Merkel zapowiedziała, że jej rząd będzie współpracował z krajami sąsiadującymi z Afganistanem, które zapewne jako pierwsze będą musiały sprostać fali uchodźców. – Powinniśmy zrobić wszystko, by pomóc tym krajom wspierać uchodźców – miała oświadczyć Merkel. – Temat ten będzie zajmował nas jeszcze bardzo długo.
Także niemieckie ministerstwo spraw wewnętrznych liczy się z napływem uchodźców z Afganistanu. – Z pewnością musimy zakładać, że ludzie zaczną się przemieszczać i sytuacja ta doprowadzi do ruchów migracyjnych – powiedziała rzeczniczka MSW w Berlinie, nie podając jednak szczegółów co do oczekiwanej liczby uchodźców.
„Rok 2015 nie może się powtórzyć”
Wypowiedź niemieckiej kanclerz i innych polityków rządzącej CDU sugerują, że Niemcy, stawiając na wsparcie państw graniczących z Afganistanem, chcą zawczasu przygotować się na falę uchodźców i nie dopuścić do powtórki kryzysu migracyjnego z 2015 roku, gdy do Europy ruszyli uchodźcy z ogarniętej wojną domową Syrii.
– Nie rozwiążemy problemu Afganistanu poprzez migracje do Niemiec – powiedział nadawcom RTL i n-tv sekretarz generalny CDU Paul Ziemiak. – Dla nas jest jasne, że rok 2015 nie może się powtórzyć – dodał.
Szef CDU i kandydat na kanclerza Armin Laschet uważa, że należy zaopiekować się afgańskimi uchodźcami w regionie.

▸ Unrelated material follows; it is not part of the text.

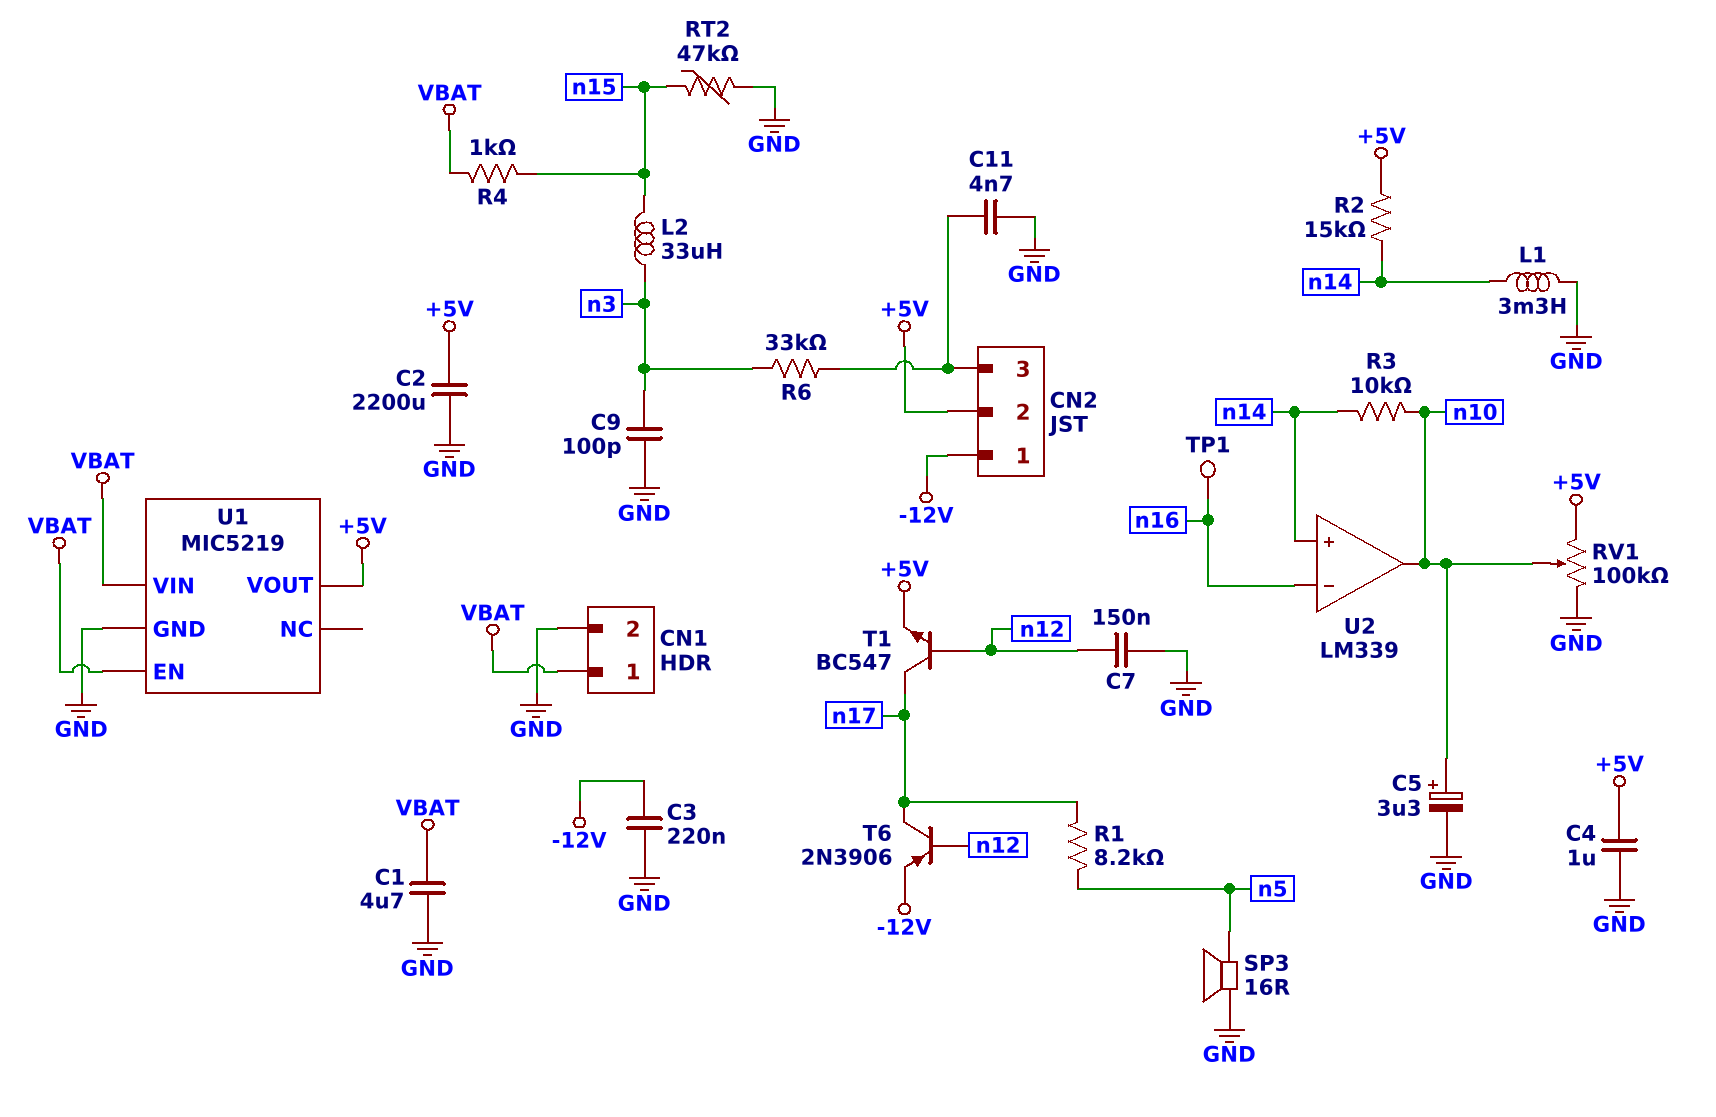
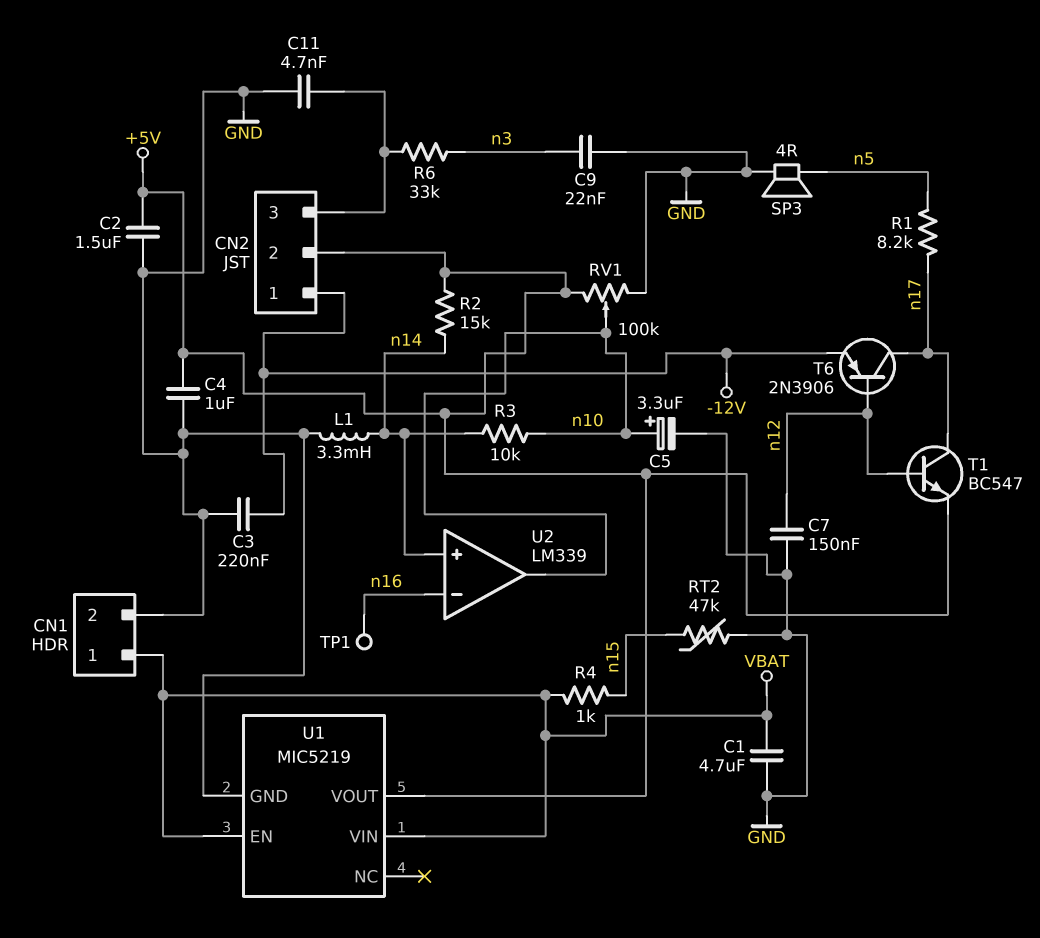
C2: 2200uF (+5V, GND) -> 1.5uF (+5V, GND)
C9: 100pF (GND, n3) -> 22nF (GND, n3)
L2: 33uH (n3, n15) -> none
SP3: speaker 16R (GND, n5) -> speaker 4R (GND, n5)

UE musi starać się, by „pomoc tam była priorytetem” – napisał Laschet na Twitterze. „Większość ludzi ucieknie do krajów sąsiednich” – wskazał. I dodał, że wspólnota międzynarodowa musi wspierać te kraje i pomóc w złagodzeniu katastrofy humanitarnej.
Także na poniedziałkowej naradzie władz CDU Armin Laschet miał przestrzegać przed powtórką scenariusza sprzed sześciu lat – wynika z relacji uczestników spotkania. – Nie możemy powtórzyć błędów z 2015 roku – mówił. I podkreślił, że Europa powinna „udzielać pomocy na miejscu” bez względu na koszty.
Zdaniem Lascheta wydarzenia w Afganistanie to „bez wątpienia jedna z najcięższych klęsk Zachodu”.
Ewakuować tak wielu, jak się da
Według relacji uczestników spotkania w Berlinie Merkel była wstrząśnięta sytuacją w Afganistanie. – Dla wielu, którzy budowali postęp i wolność, przede wszystkim dla kobiet, są to bolesne wydarzenia – cytuje AFP wypowiedź niemieckiej kanclerz. Krytycznie wypowiedzieć się miała o decyzji USA o wycofaniu wojsk z Afganistanu. Zdaniem Merkel decyzja ta miała przede wszystkim „powody wewnątrzpolityczne”. Wycofanie się Amerykanów uruchomiło zaś „efekt domina”, który doprowadził do upadku afgańskiej armii i rządu oraz przejęcia władzy przez talibów.
– Zawsze mówiliśmy, że jeśli Amerykanie tam zostaną, to my też zostaniemy – mówiła Merkel. – Amerykanie poświęcili tam życie wielu ludzi. To bolesne.
Jak podkreśliła, teraz najważniejsze jest, by „zapewnić bezpieczeństwo tak wielu ludziom, jak to możliwe oraz pomóc organizacjom, które ratują ludzi”.
W poniedziałek do Afganistanu wyleciały trzy wojskowe samoloty transportowe, które mają utworzyć most powietrzny między Kabulem a Taszkentem w Uzbekistanie, aby ewakuować z Afganistanu obywateli Niemiec, lokalnych współpracowników kontyngentu Bundeswehry i innych niemieckich instytucji, a także zagrożonych Afgańczyków, takich jak obrońcy praw człowieka czy adwokaci. W sumie akcja może objąć około 10 tysięcy osób. Niemiecka minister obrony Annegret Kramp-Karrenbauer zapewniła, że Bundeswehra utrzyma most powietrzny i będzie wywozić z Afganistanu tak wielu, jak to możliwe i tak długo, jak się da. Będzie to zależeć przede wszystkim od wsparcia żołnierzy USA, którzy zabezpieczają lotnisko w Kabulu. Według MSW w Berlinie ewakuowani mogą dostać wizę niemiecką także po przybyciu do RFN.